Well, there are general criteria for congruence of triangles:
- SAS (Side-Angle-Side)
- ASA (Angle-Side-Angle)
- SSS (Side-Side-Side)
- SAA (Side-Angle-Angle)
And there are some criteria for specific triangles:
- SSA (Side-Side-Angle) The side in front of the angle doesn't have to be minor of the adjacent one
- HC (Hypotenuse-Cathetus) In a right triangle
- HA (Hypotenuse-Angle) In a right triangle
And my question is about one case that I know is true in Euclidean geometry (which I would call AB—Apex-Base—):
If two isosceles triangles have in common the apex and the base, both are congruent
It's "obvious" but the proof is not that obvious. Here's my attempt.
Proof
Let △ABC and △A'B'C' be isosceles triangles like the next figure
Now, if AB = A'B' both triangles are congruent by SAS, but suppose that's not the case. Without loss of generality assume that AB<A'B', thus it's possible to mark a point D' in A'B' such that A'D' = AB, likewise it's possible to mark a point E' in A'C' such that A'E' = AC. Join the points D'E' to form the △A'D'E' ≅ △ABC by SAS.
Then we must conclude that D'E' = B'C', but this is a contradiction since D'E'<B'C', so assuming AB ≠ A'B' is absurd, hence AB = A'B' which derives △ABC ≅ △A'B'C' Q.E.D.
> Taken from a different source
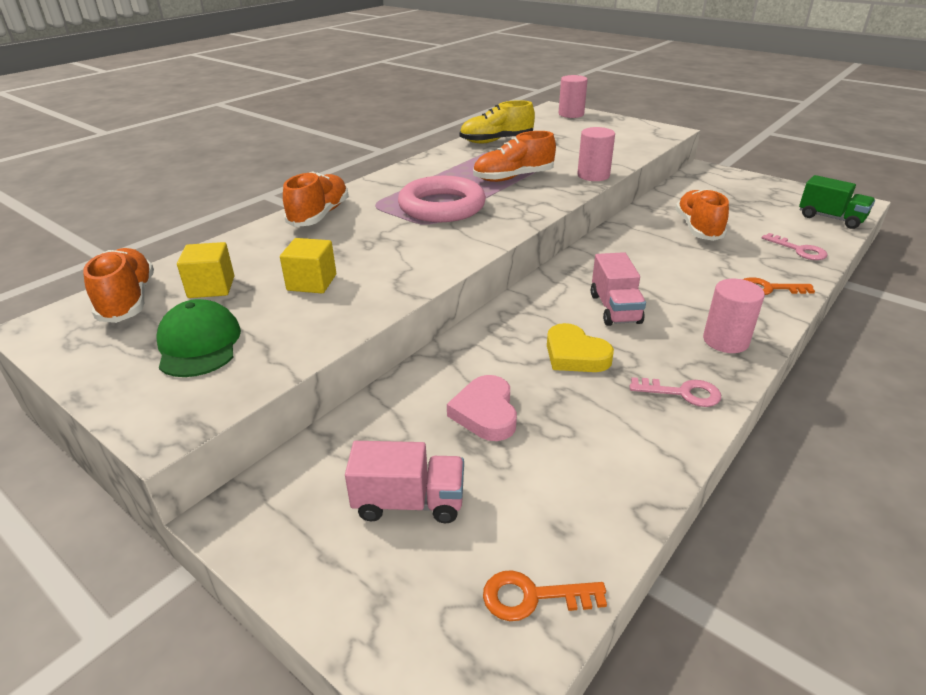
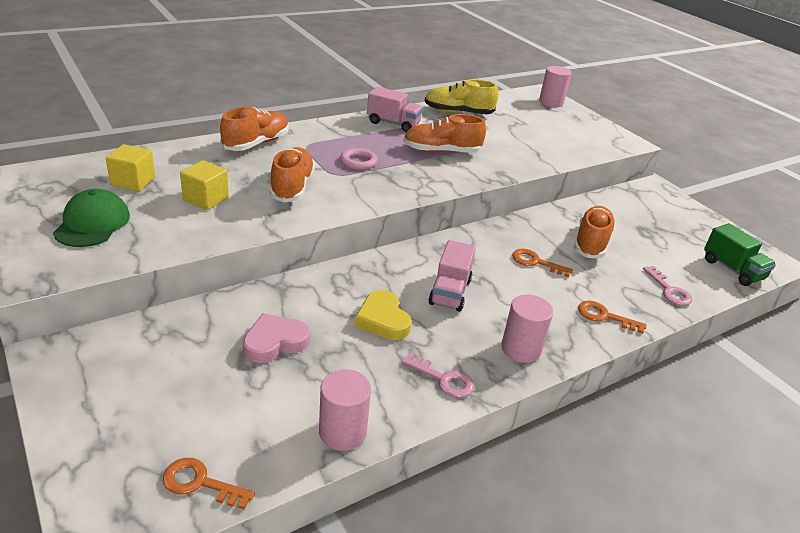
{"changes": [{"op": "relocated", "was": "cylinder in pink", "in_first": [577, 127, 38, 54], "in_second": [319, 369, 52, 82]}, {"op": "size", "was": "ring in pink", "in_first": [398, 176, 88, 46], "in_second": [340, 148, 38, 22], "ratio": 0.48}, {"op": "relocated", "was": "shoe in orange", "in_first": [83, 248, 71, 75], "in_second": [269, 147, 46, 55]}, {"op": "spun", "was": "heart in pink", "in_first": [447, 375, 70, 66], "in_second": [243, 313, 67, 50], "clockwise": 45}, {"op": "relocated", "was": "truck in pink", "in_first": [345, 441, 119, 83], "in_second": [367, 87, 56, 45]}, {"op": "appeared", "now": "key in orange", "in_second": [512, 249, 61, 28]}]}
That's what I did, but I feel that the contradiction is not fully handled, especially because I cannot find another argument but visual that D'E' < B'C'. As I mentioned before, I know this is true in Euclid's (plane) geometry. I'm more interested in a proof (if exist) avoiding parallels (or equivalently the constant sum of the measures of the angles of any triangle), so that the result would be a neutral geometry like the SAA criterion (https://www.jstor.org/stable/27960835?seq=1).
Or I'm trying to prove a result that's not neutral geometry that in some cases D'E' =B'C'?
Edit
Thanks for your answers, they are very useful. But up this moment all of them depends on the parallel postulate which I try to avoid in order to find out if this is a neutral geometry result.